A Czech lady at DS2's baby group mentioned out loud that she was thinking of getting her DD's ears done on a trip to Prague (baby possibly 5 months old at the time).

Needless to say, it didn't go down very well

But, DH is Gambian and in The Gambia, if a baby doesn't have its ears pierced, people assume it's a boy - even if the 'boy' is wearing a pink dress.

But I still think it's wrong and looks chavvy!

shockers · 18/06/2009 19:02

Hate to see it personally... think children's ears are pretty enough without metal through. Don't like to see little girls in tarty outfits either or boys patterns shaved into their hair. Lots of things I do like though... mucky kids who look like they've been adventuring and don't give two hoots about 'grown up' fashion is a particular favourite!

Olifin · 18/06/2009 19:17

chen, you're right that giving a child a piece of jewellery as part of a tradition is not the same as giving them a full face of make-up.

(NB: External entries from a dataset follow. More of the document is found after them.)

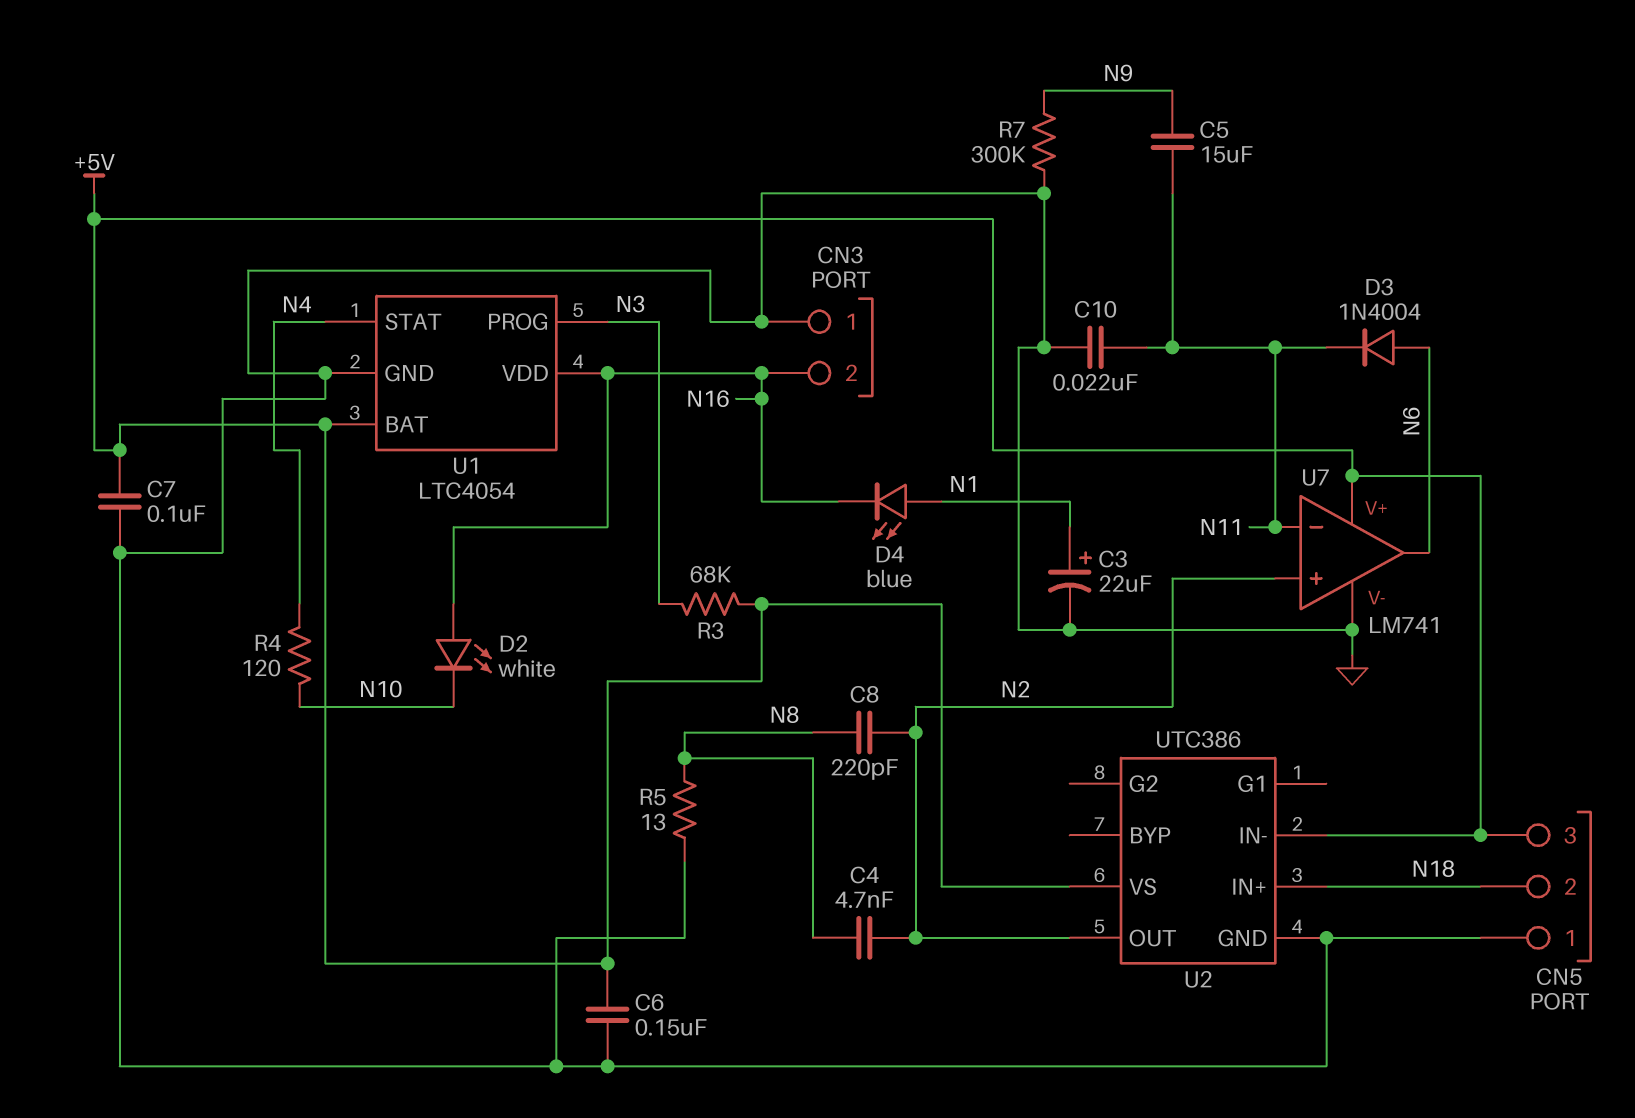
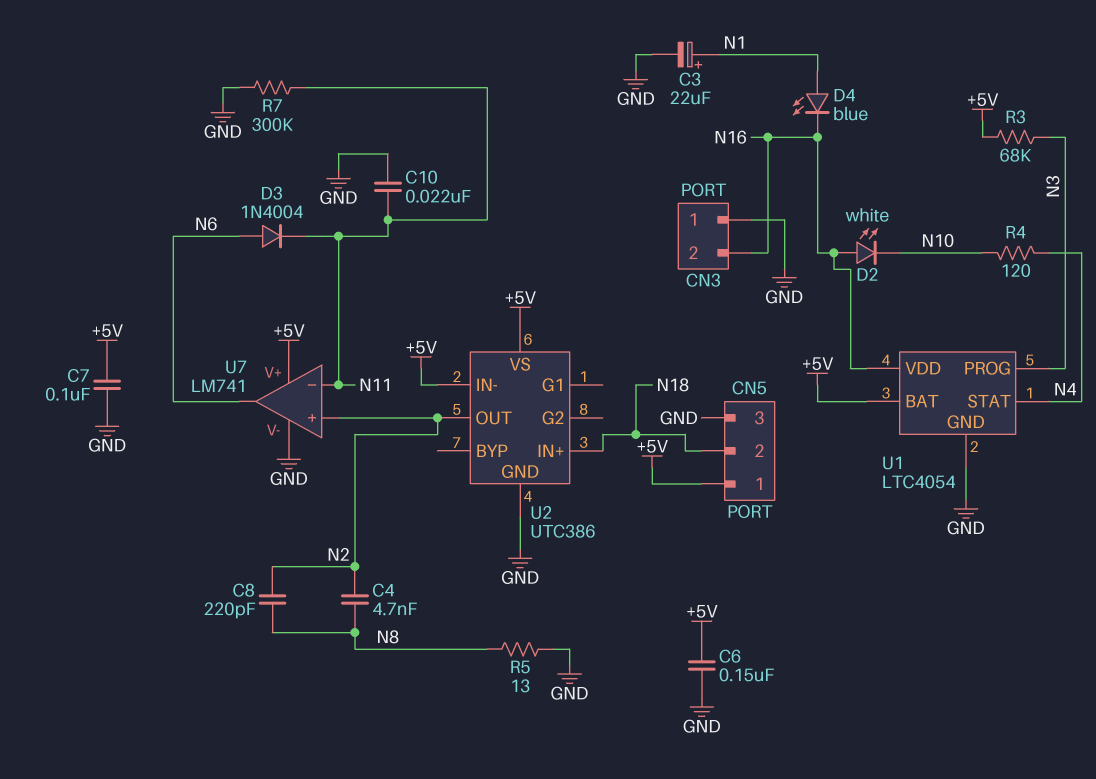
C5: 15uF (N9, N11) -> none
CN5 pin 1: GND -> +5V
CN5 pin 3: +5V -> GND
R7: 300k (GND, N9) -> 300k (GND, N11)

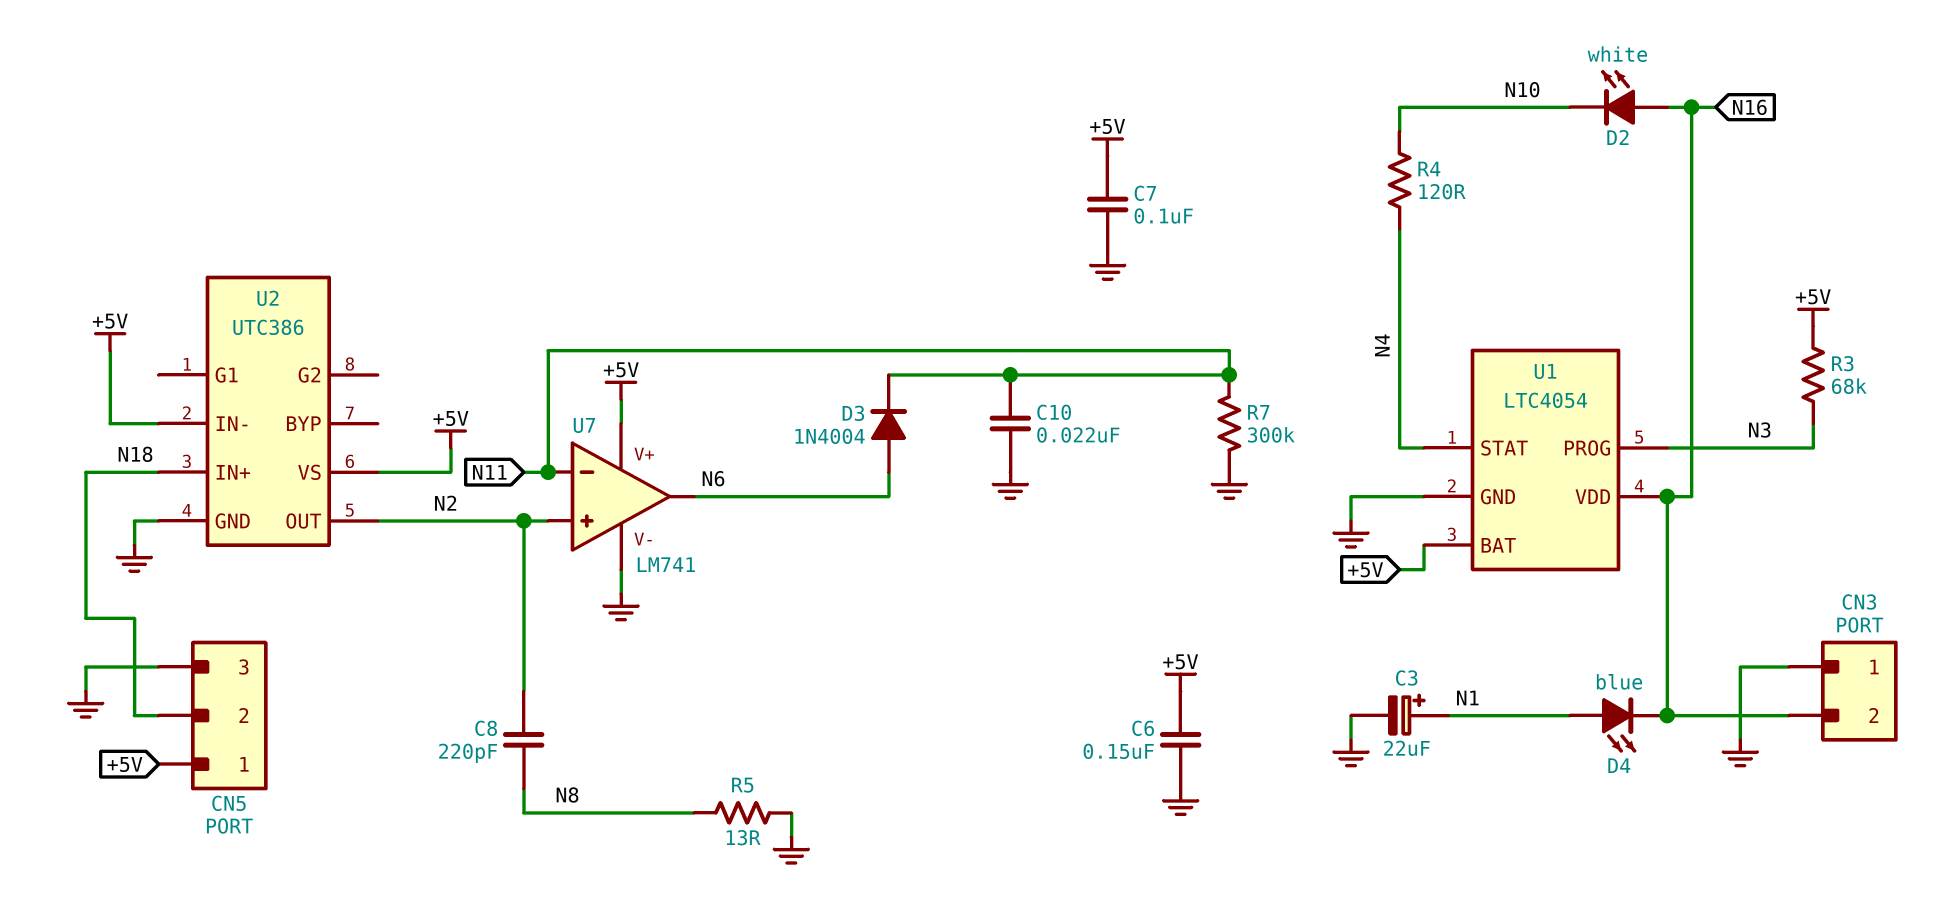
C4: 4.7nF (N2, N8) -> none

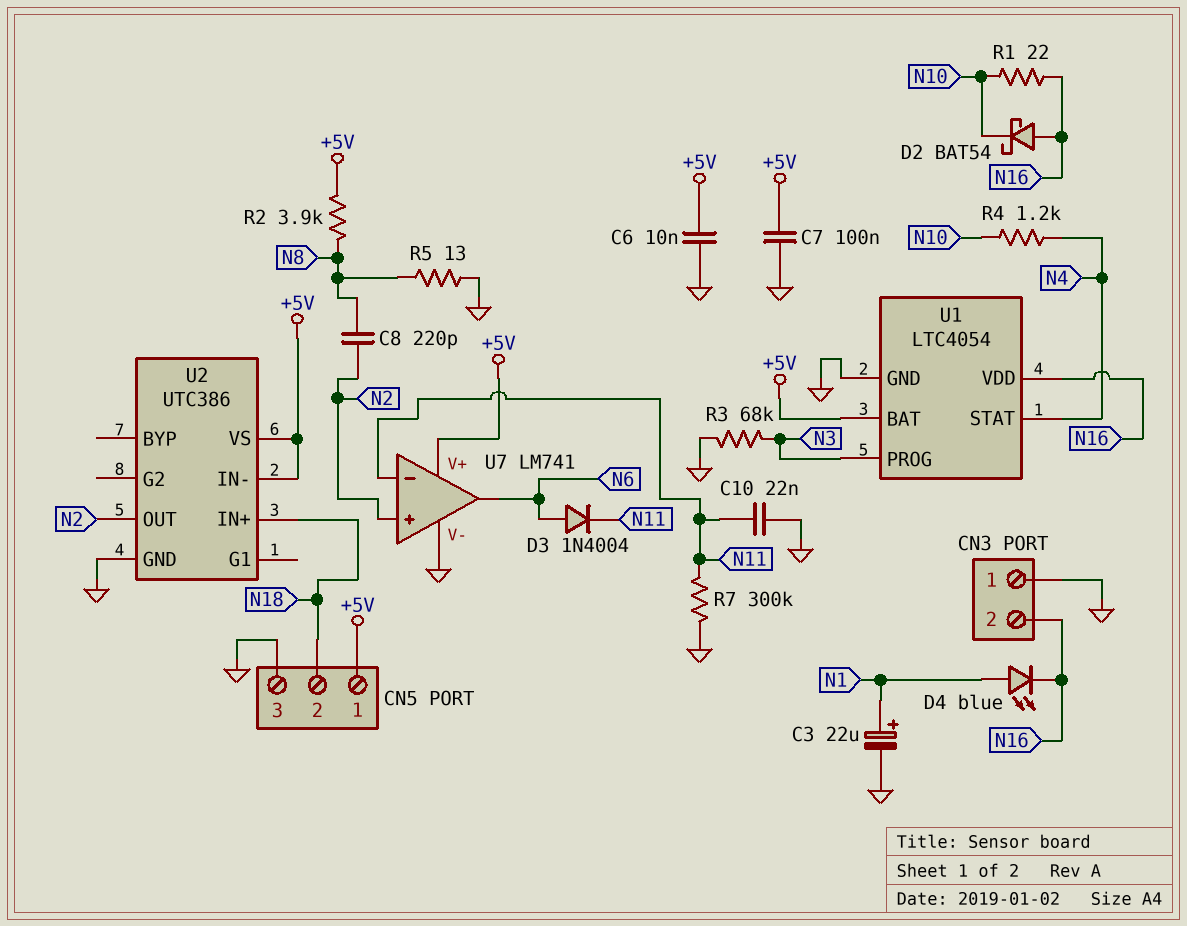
C6: 150nF (+5V, GND) -> 10nF (+5V, GND)
D2: LED white (A N16, K N10) -> schottky BAT54 (A N16, K N10)
R1: none -> 22 (N10, N16)
R2: none -> 3.9k (+5V, N8)
R3: 68k (+5V, N3) -> 68k (GND, N3)
R4: 120 (N4, N10) -> 1.2k (N4, N10)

However, you presumably don't have to put the anklet on the child, if you don't want to. My DD received a silver bangle as present when she was a baby. I think it is a pretty item and it is kept in DD's memory box along with all those other precious babyhood things. I've never put it on her though, as I don't really like the look of jewellery on babies. Fine for others to do it but it's not for me, personally.

What particularly grates though (and what I meant by the make-up comment) is children who look like they're dressed as mini-adults, complete with accessories: jewellery, mini handbags, shoes with heels, 'skinny' jeans, spangly tops etc.. It just makes me a bit sad.